Between heaven and earth: Mont-Saint-Michel and sacred mountains of the world
Salle des Pas perdus, UNESCO Headquarters, Paris, France
In many civilizations, humankind has chosen extraordinary mountainous areas to establish sanctuaries lost between heaven and earth. Some of these places have been inscribed on the World Heritage List and are the focus of a project by photographer, author and lecturing professor Jean-Michel Guillaud and Sophie Lucet, project developer.
Some 50 photographs evoke the universal and spiritual dimensions of the abbey of Mont-Saint-Michel, the "Wonder of the Occident", in associating it with other elevated religious places. These represent many faiths, creating a dialogue among cultures and major world religions. The viewer accompanies pilgrims in their ascension, discovering the fascinating aspects of their rites, architecture and daily life. The greatness of the mountains leaves the human being in awe.
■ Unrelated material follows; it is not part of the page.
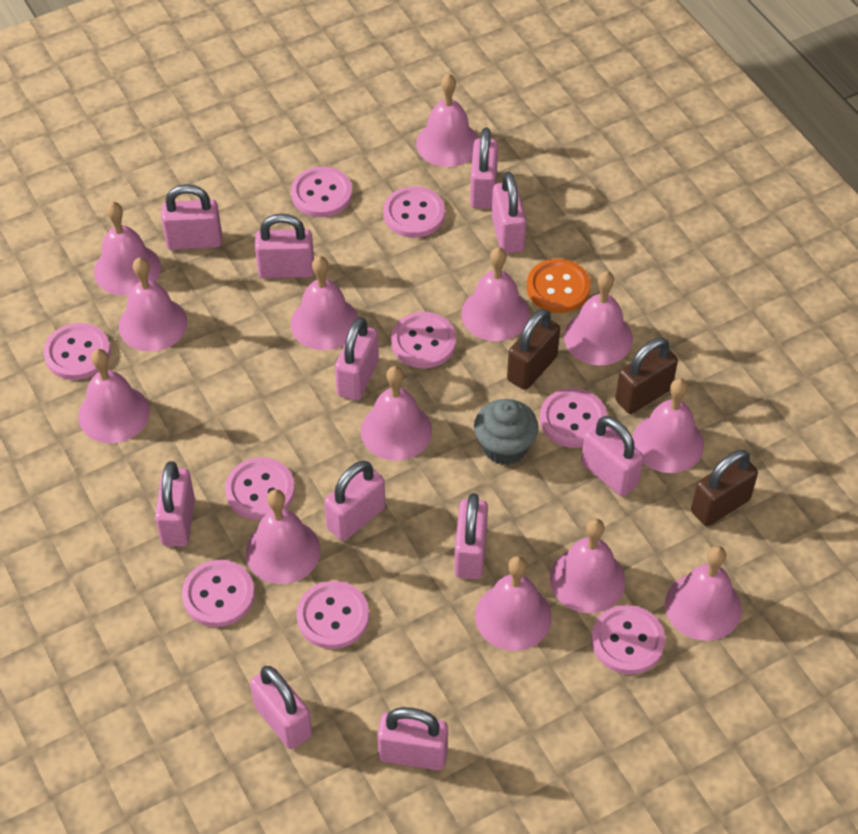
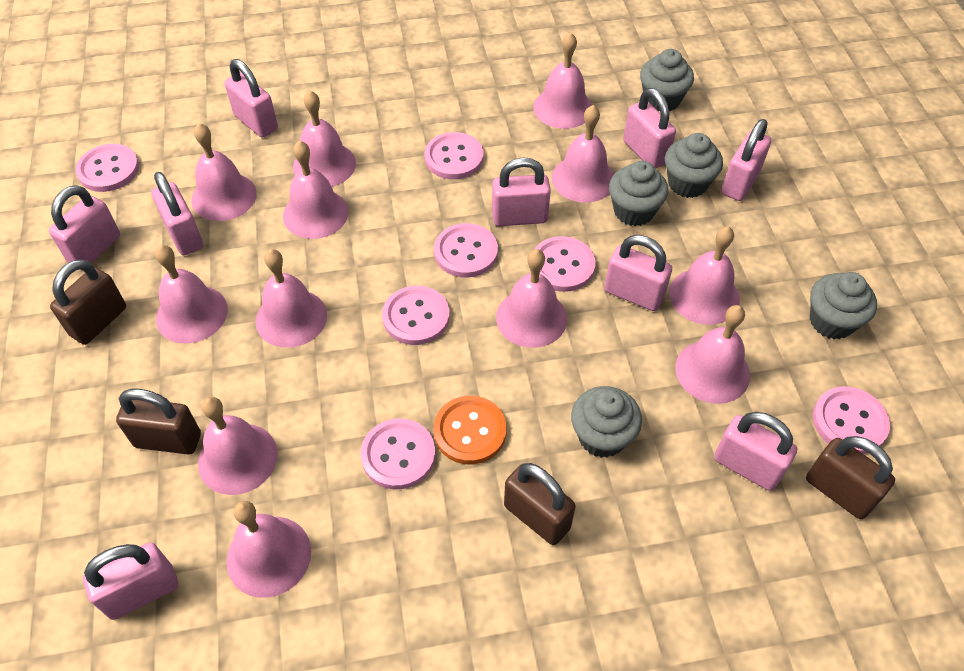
brown padlock: 3 -> 4
grey cupcake: 1 -> 5
pink bell: 13 -> 12
pink button: 9 -> 7
pink padlock: 11 -> 9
Thanks to their physical elevation, they rise between the two worlds of heaven and earth.
Organized by the Centre for National Monuments in the framework of the festivities of the 13th centennial of the founding of Mont-Saint-Michel, with the support of the region of Lower Normandy, this exhibition will be presented internationally:
· Part of the exhibition was designed to travel through Europe and Asia, and will be displayed at UNESCO Headquarters in Paris between 29 September and 16 October.
This travelling exhibition is part of a magnificent photographic journey at the abbey of Mont-Saint-Michel until 11 November 2008, where pilgrims from around the world, photographed in actual size, seem to emerge from the walls to pass through the abbey beside actual visitors.
A catalog of the exhibition was published in French by Editions du Patrimoine, with photographs by Jean-Michel Guillaud and text by Sophie Lucet.
The exhibition was developed with the participation of Camille Tarot (historian and sociologist of religion), Marguerite Moquet (cultural advisor and author), Nicolas Simonnet (administrator of Mont-Saint-Michel).